I did not find shutter lag to be a problem, even at the slower shutter speeds where it sometimes occurs.
Shot-to-shot delays are brief. When you're not using the flash, you'll wait for around a second before you can take another photo. With the flash, expect a 2-3 second wait.
If you want the ability to delete photos after they're taken, you'll need to set the "LCD confirmation time" option to hold. Otherwise, you can't do it.
Now, here's a look at the image size and quality choices available on the camera:
Nice to see a camera that actually hold a decent amount of photos on its built-in memory! Still, you'll want to buy a larger memory card right away.
While the CX1 can shoot in 3:2 and 1:1 aspect ratios, surprisingly there's no 16:9 option.
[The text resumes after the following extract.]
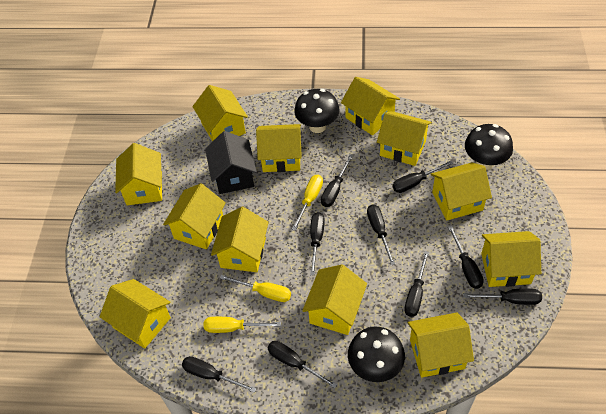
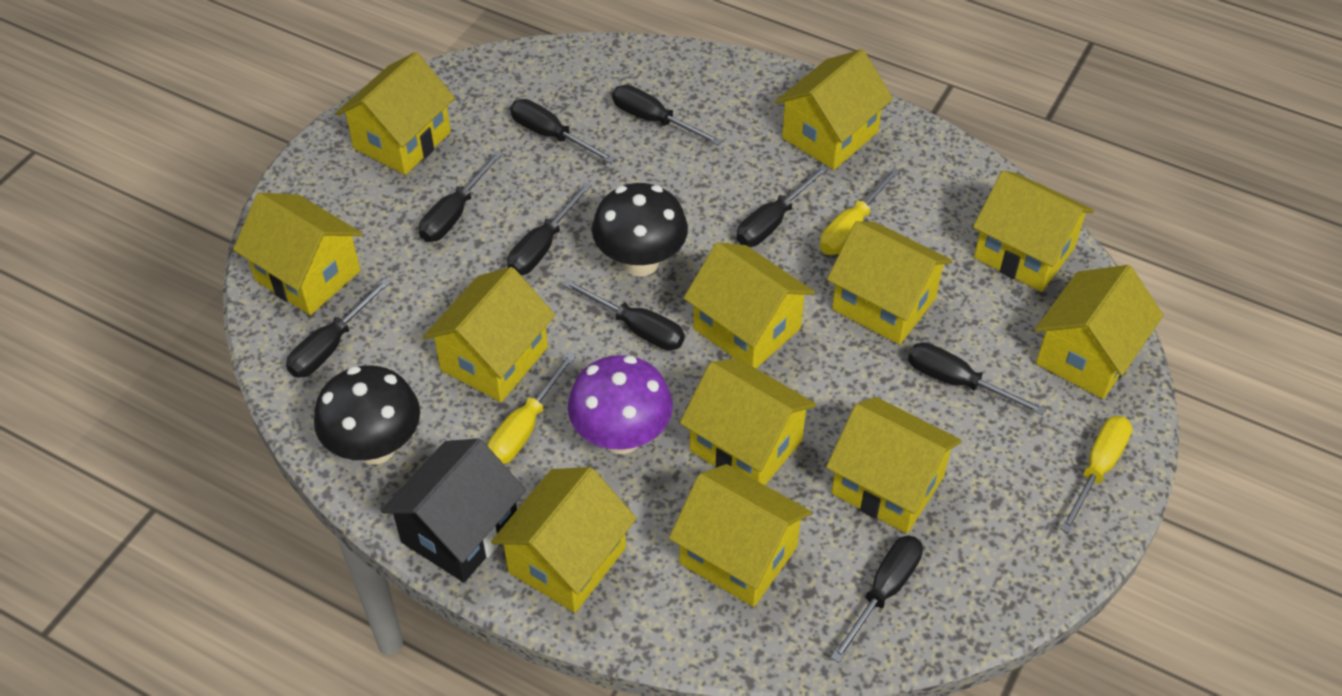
black mushroom: 3 -> 2
purple mushroom: 0 -> 1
The CX1 does not support the RAW image format.
It's important to note that photos taken in M-Cont Plus, Speed Cont, and Multi-target AF modes are packaged into a single file, known as an MP file. While you won't notice this when you're viewing photos on the camera (aside from the fact that they're presented as a "stack" of photos), you will when you browse through your memory card. In order to get the photos split off into JPEGs, you must first use the "export" function in playback mode.
The CX1 has probably the least attractive menu system I've seen in years, reminding me of something from the early 80's. If you can get over the appearance, you'll find the menu fairly easy to navigate. Keeping in mind that not all of these options will be available in every shooting mode, here's the full list of options in the recording menu:
- Pic quality/size (see above chart)
- Movie size (640 x 480, 320 x 240)
- Frame rate (30, 15 fps)
- Density (Light, normal, deep) - change the shading of text while in that scene mode
- Size (9M, 3M) - image size for text mode
- Focus (Multi AF, spot AF, multi-target AF, MF, snap, infinity) - see below
- Exposure metering (Multi, center, spot)
- Image settings (Hard, normal, soft, custom, black & white, sepia) - see below
- Flash exposure compensation (-2EV to +2EV, in 1/3EV increments)
- Auto bracket (Off, on, WB-BKT, CL-BKT, FOCUS-BK) - see below
- Dynamic range expansion (Very weak, weak, medium, strong) - only shown in dynamic range double-shot mode
- Plus normal shooting (on/off) - whether an untouched photo is saved along with the dynamic range double-shot image
- Time exposure (Off, 1, 2, 4, 8 secs) - for taking long exposures
- Custom self-timer
- Pictures (1 - 10)
- Interval (5 - 10 secs)
- Fix minimum aperture (on/off) - uses a smaller aperture, for more depth-of-field
- Interval (Off, 5 secs - 1 hour) - see below
- Camera shake correction (on/off) - turns image stabilization on and off
- Slow shutter limit (Off, 1/2, 1/4, 1/8 sec) - how slow a shutter speed the camera will use
- Date imprint (Off, date, date & time)
- Exposure compensation (-2EV to +2EV, in 1/3EV increments)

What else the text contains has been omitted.